High Tide and Green Grass
As I get older, I notice that there are things that men of a certain age seem obsessed with, among them are the World Wars, sports radio and perfect lawns. The latter is something that I’d never paid much attention to. Grass was something to fall onto, most likely drunkenly, at four in the morning.
On the occasions that I rented somewhere that had a lawn, I was no stranger to receiving mail from the city threatening me and my roommates with ridiculous fines if we didn’t soon do something about the hay field that we’d allowed to come up in front of our shared house. And once, I even had a landlord who mowed the grass for me (something that I realize only now was above and beyond). I suspect that he recognized early on in our relationship that I had never so much as operated a mower.
Now I live with a man who owns his own house and spends more on grass seed each year than I do on car repairs. Some years ago, my partner had a pristine lawn, but for a smattering of weeds throughout it. Thinking that Round-Up would only kill the weeds, he doused his property in a lethal dose. The result, I’m told, was a sun-burnt sort of devastation that brought Arizona to mind.
In the years since, he’s been trying, with varying degrees of success, to recreate that perfect carpet of green. His efforts, to my eyes, are Sisyphean. The weeds and bald patches take up more and more space every year.
“Why bother?” I asked him once, thinking the whole thing a colossal waste of effort. “I mean, we can’t even eat it.”
This was particularly ironic, as he calls most of my meals “lawn clippings.”
“Because,” he explained stormily, “you can’t imagine how ugly a dirt patch of yard is.”

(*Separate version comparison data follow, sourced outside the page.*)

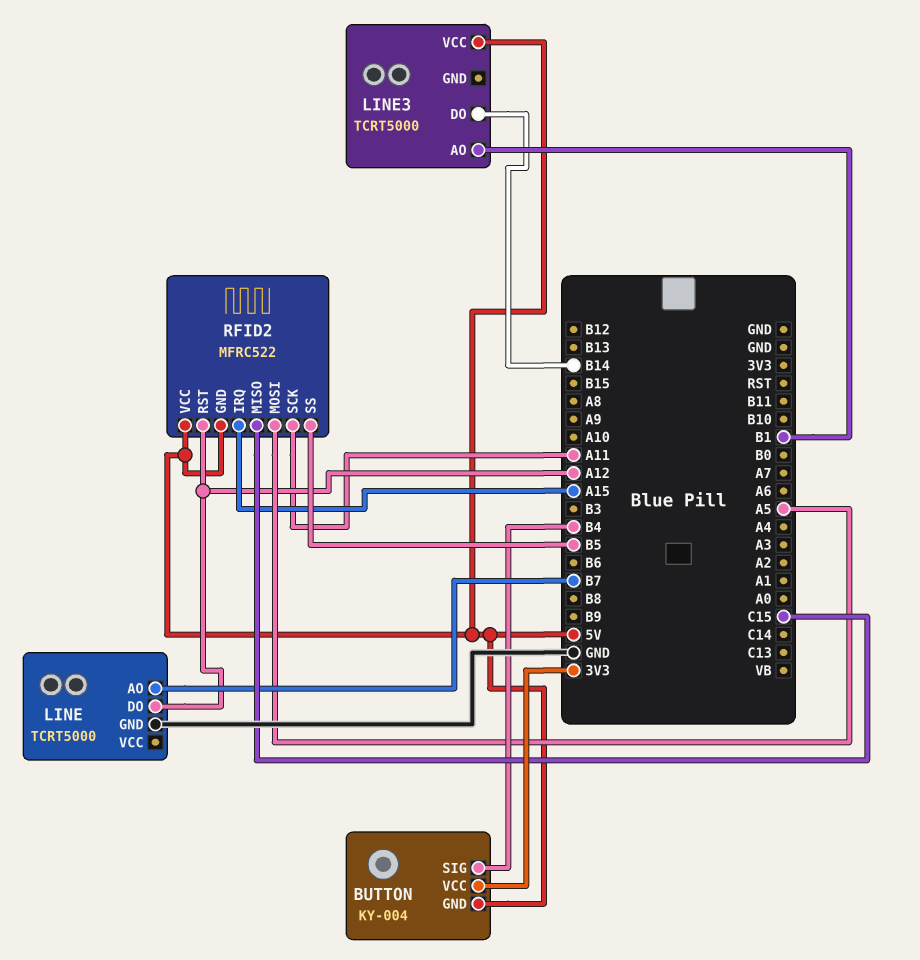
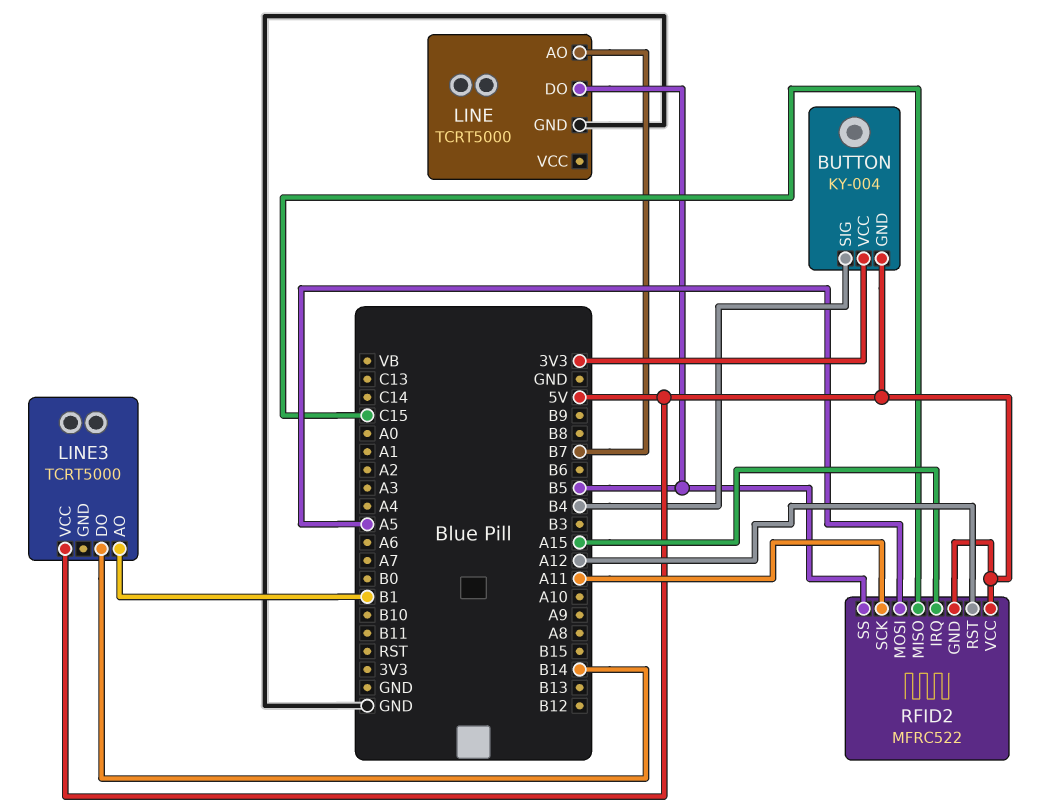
LINE pin DO: A12 -> B5

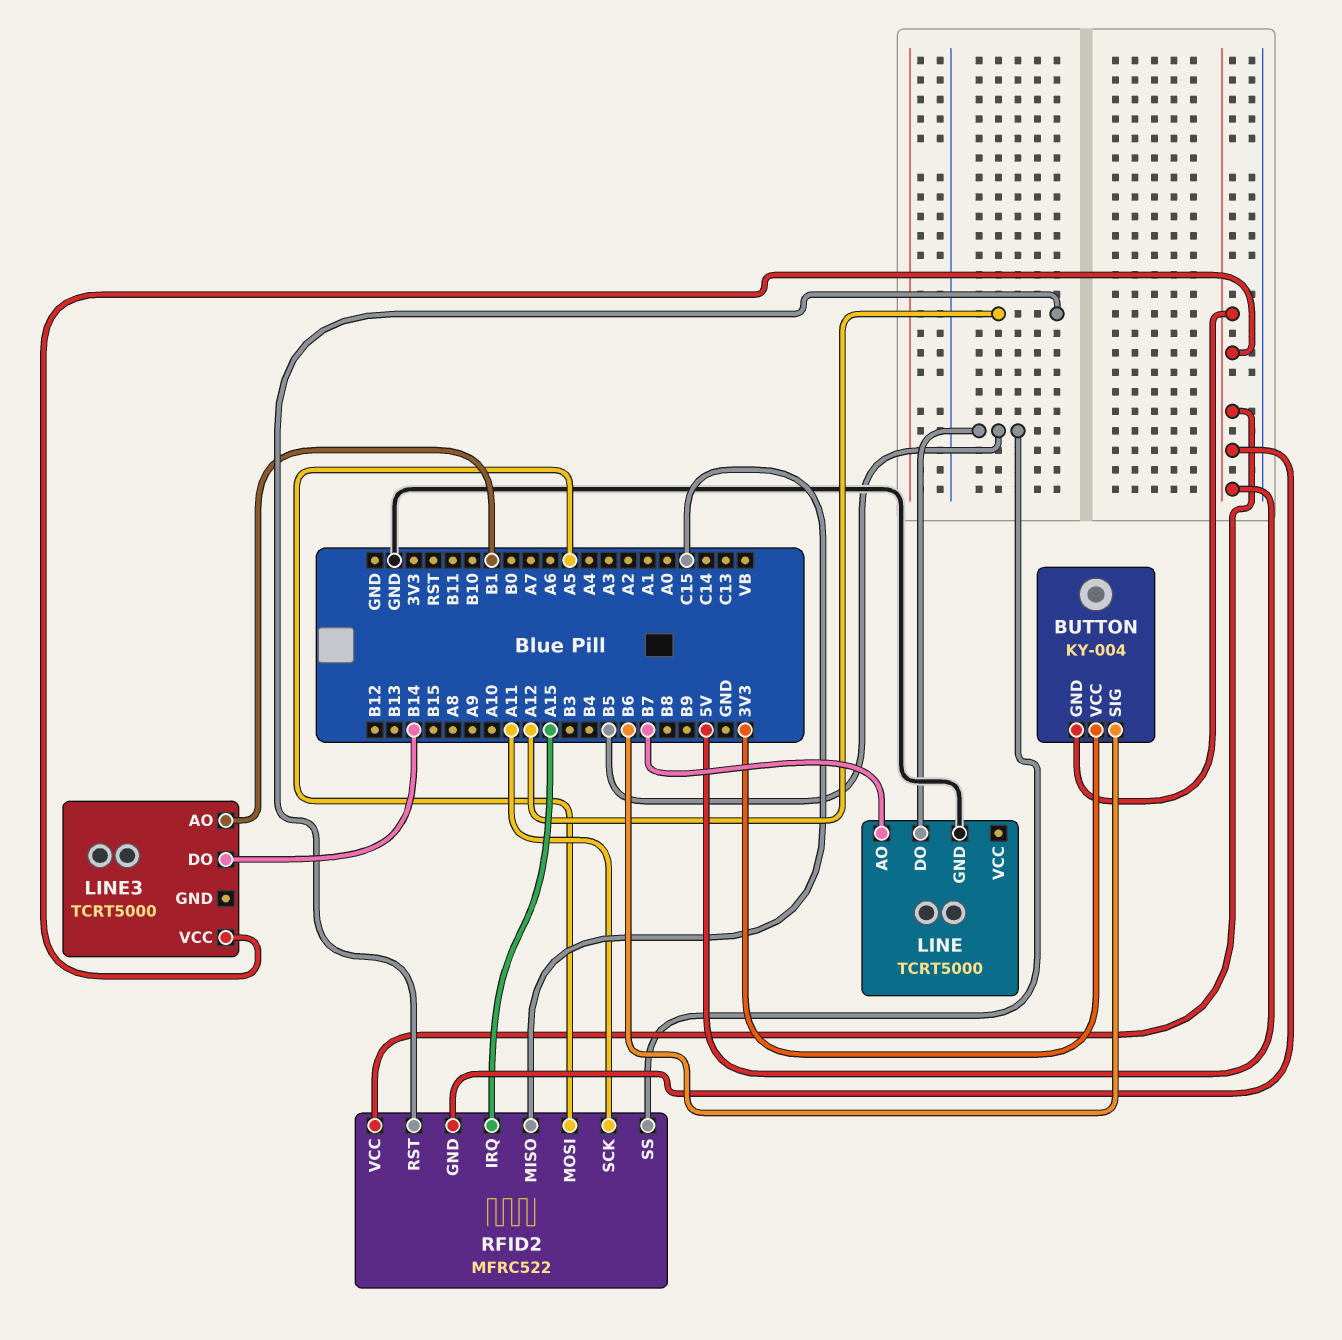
BUTTON pin SIG: B4 -> B6

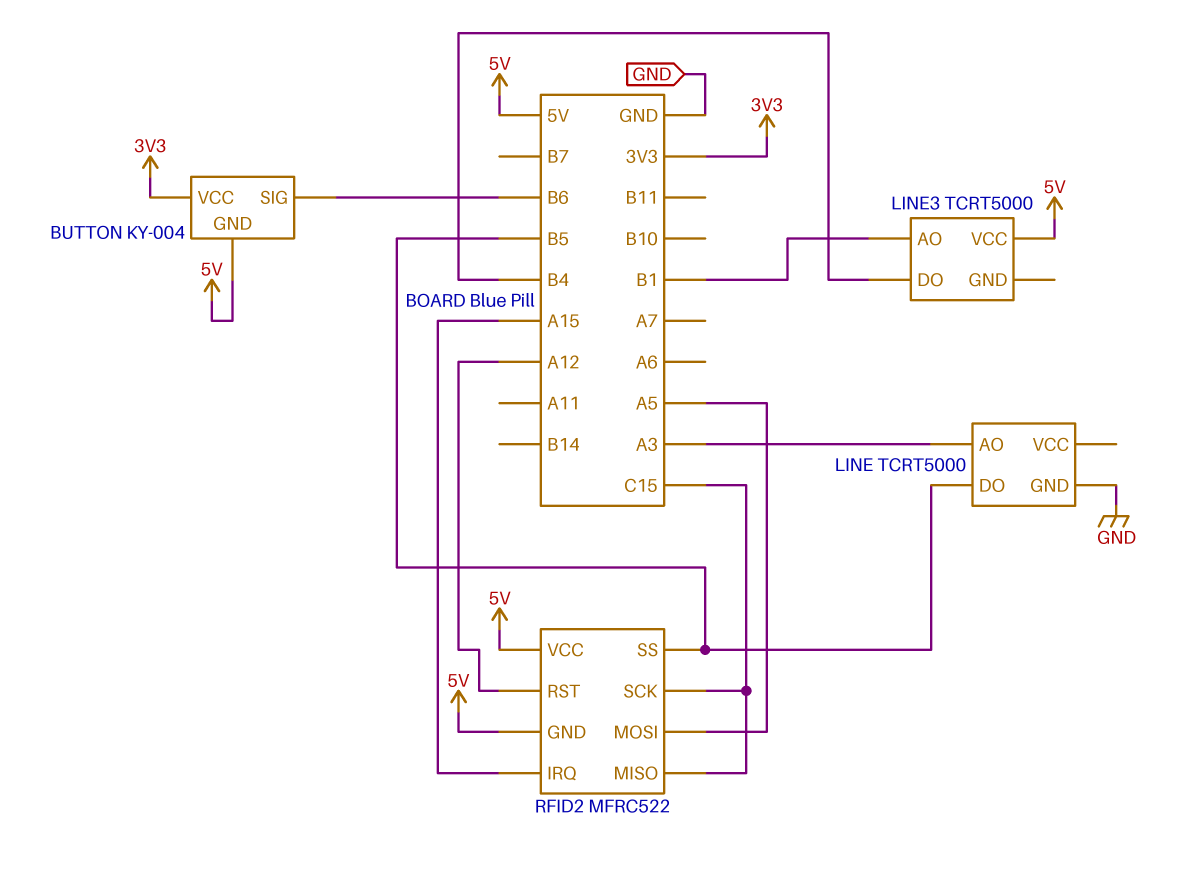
LINE pin AO: B7 -> A3
LINE3 pin DO: B14 -> B4
RFID2 pin SCK: A11 -> C15

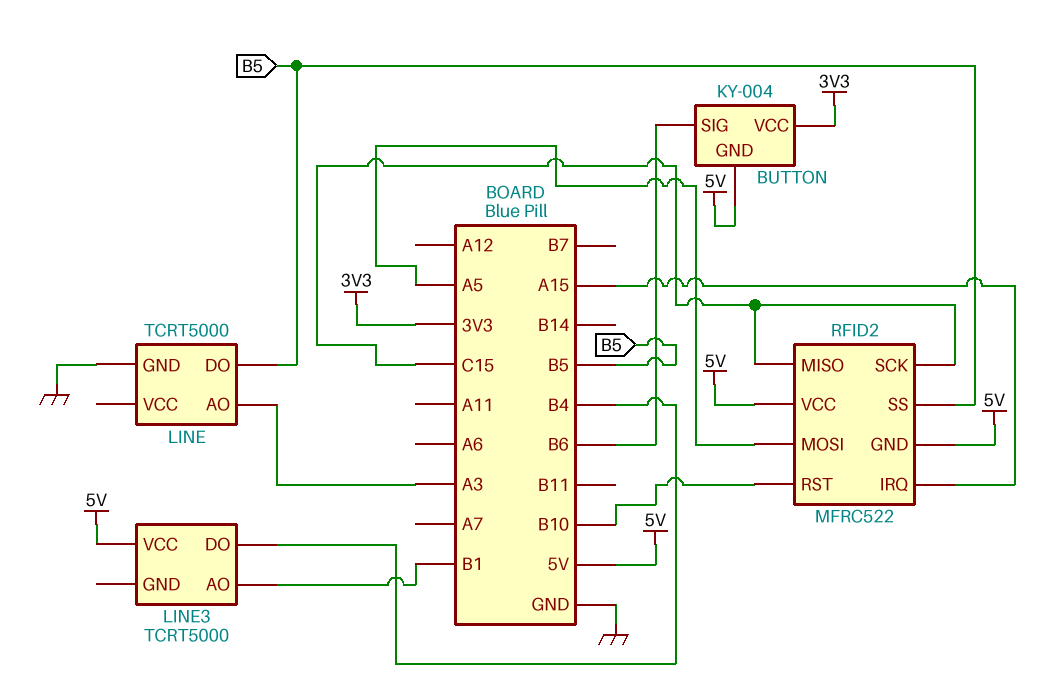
RFID2 pin RST: A12 -> B10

In fact, I really could imagine it. I’d lived somewhere with a rear lawn that was mostly a clay patch with a handful of beer cans scattered throughout like the shittiest of lawn ornaments. I hadn’t minded it all that much. But I kept these thoughts to myself.
Instead, I picked up the Hori Hori knife and began digging up dandelions and thistle with him, knowing that this would leave gopher-like holes that we’d have to fill with grass seed, which would subsequently be eaten by the local magpies.
It’s the neighbours I think, who have the right idea. They have flower beds and a koi pond and the tiniest strip of perfect grass (manageable even if you were using only kitchen scissors to cut the area). While all of these things are interesting, what intrigues me the most is their planting of a weed called Creeping Charlie.
It doesn’t root particularly deeply—making it easy to pull up from our small gardens—and grows fat green leaves that feel nice between the toes. The neighbour has offered to spray our lawn for the pest, but my boyfriend shrugged off this offer, thinking no doubt of his earlier tussle with weed-killer.
Now the Creeping Charlie covers a decent percentage of our lawn and has even begun to spring up from the cracks in our defunct hot tub. It’s persistent.
But then too I think that maybe this is the ticket. Maybe my partner will finally give up on the little patch of grass that he so frustratingly cultivates. Instead we’ll sit out on the deck and watch the Creeping Charlie take everything over while we sit toasting each other with gimlets, listening to the sound of the plants splintering the deck the supports, taking the property over, without even a thought for us.